あるいは、もしかしたら「ピクニック」自体がもう死語に近くて、元の意味では使われなくなったとも言えようか。単に野に遊ぶことに飽きたらず、何らかの行楽を伴った外出というニュアンスでもって漸くピクニックという言葉が存続しえる状態とでも言えようか。
「ドライブ」も同様で、単に車で遠乗りを楽しむというような人はまれで、車で出かけて何かをしたり見たり泊まったりなど何らかの目的のための移動手段に成り下がった現代ではもはや死語だ。車を持つこと自体が目的とされる時代はとっくに終わりを告げているとも言える。Fun to driveというキャッチも、ガソリン高の時代となってはなかなか実感しにくいものだ。

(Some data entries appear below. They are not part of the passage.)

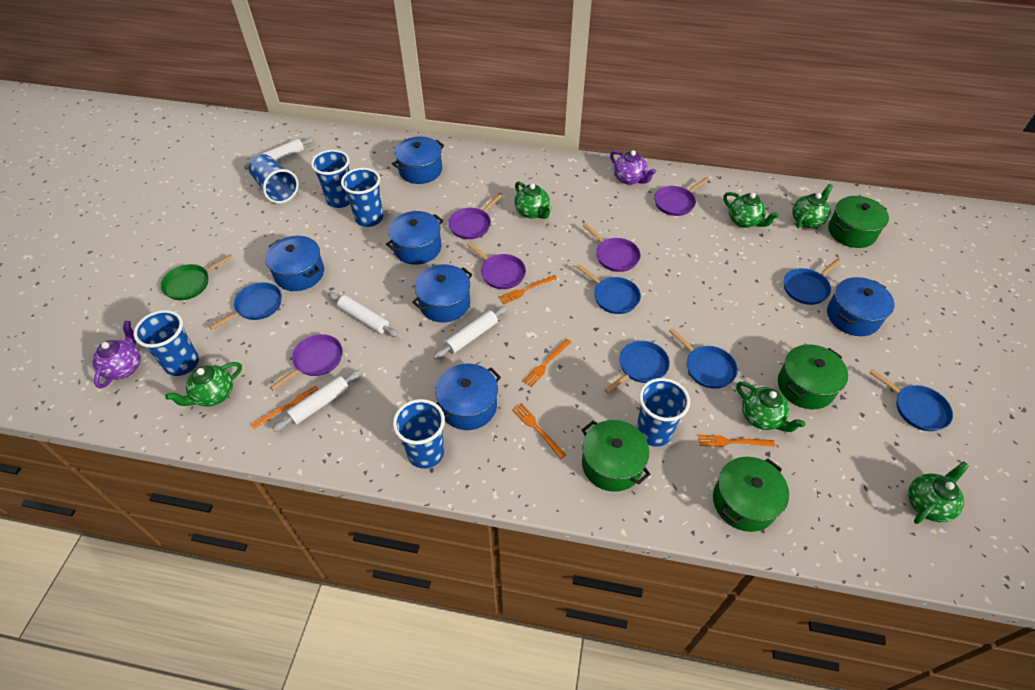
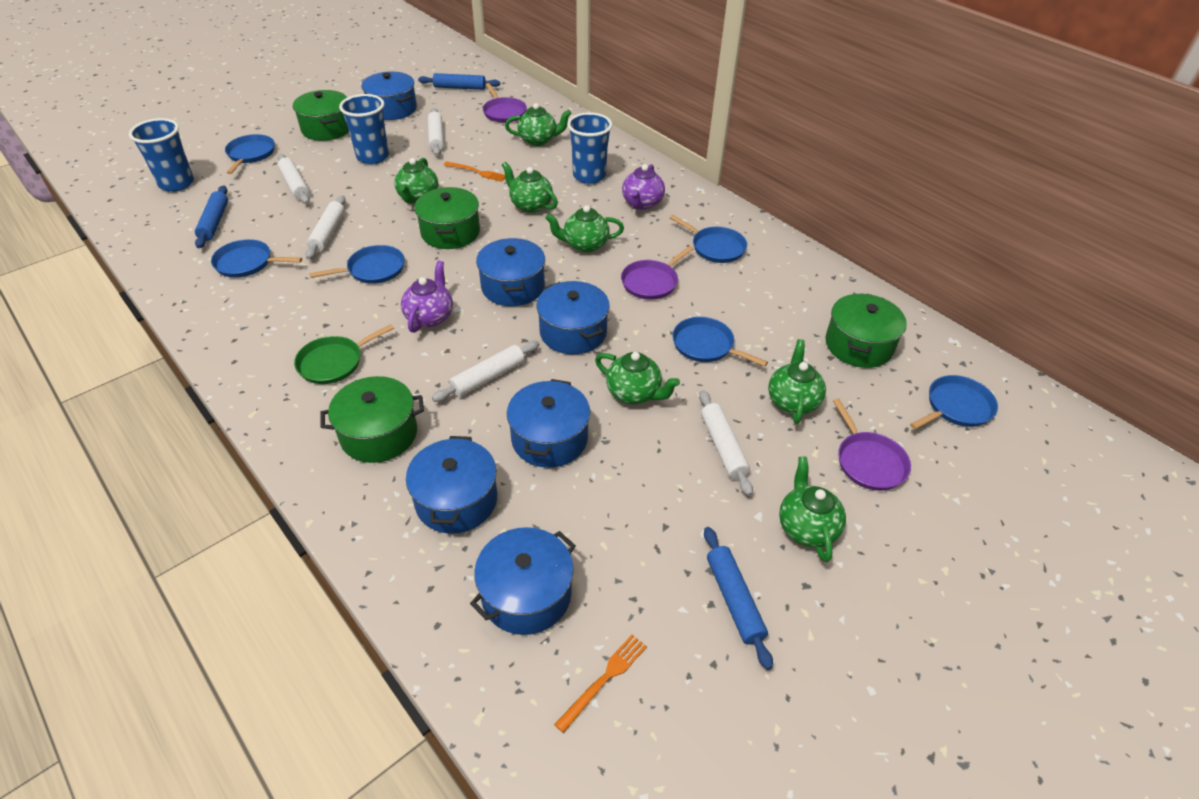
blue cup: 6 -> 3
blue rolling pin: 0 -> 3
green teapot: 6 -> 7
orange fork: 5 -> 2
purple pan: 5 -> 3
white rolling pin: 4 -> 5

世の中いろいろ便利になっていくのはいいが、一方でささやかでいて健康的な楽しみが少しずつ奪われていくのもどうかと思ってしまう。

鎮魂の吹奏

英霊に喇叭吹かする黄水仙

彼岸の墓参に行ってきた。

校歌に謳われた山も、その前山も遠霞がかかってまさに彼岸日和。
いつものように、連れ合いの親戚の墓にも花と線香を捧げに行ったところ、先にお参りした跡があって黄水仙がたむかれている。七基並んだ墓碑を読むと、それらすべては先の大戦で中支、泰国、比島、レイテ島などアジア各地で命を落とした若い兄弟、従兄弟たちのものである。黄水仙は喇叭水仙とも言われるが、まさに散った英霊の御魂に鎮魂の吹奏を捧げるように花弁を高々と突きだしていた。

春霞

二上は見えて葛城かすむ窓

ここ連日、麻起きると霞がかかっている。

家からは何とか二上山の姿は見えるのだが、その先の葛城、金剛山がはるか霞の中だ。
まことに春霞とはよく言ったもので、雨の日以外で葛城山が見えない日が二日以上続くのは春だけだ。

旅立ちへ

十八へ眼差しぬくし住民課

いま住民課窓口が混み合っている。

転勤、進学、就職など人生の節目の時期である。
なかには、他府県への進学だろうか、転出届け出にきた不安そうな親子にも住民課窓口が丁寧にやさしく対応している姿が印象的であった。
思い返せば、半世紀も昔、自分の18歳は受験失敗から予備校入学までの準備に忙しくて卒業式にも出られなかった慌ただしい思い出しかないのがほろ苦い思い出だ。

住宅地の黄花

新興の向こう三軒山茱萸黄

遠目にも黄がはっきりとかかっている。

昨日ふれた隣の住宅地。近寄ってみると山茱萸の花だった。時期的にはもう遅いと言ってもいいくらいだが、花の期間はわりあい長いようだ。春の先駆けを代表する黄花であるが、秋には秋で真っ赤な実が楽しみ。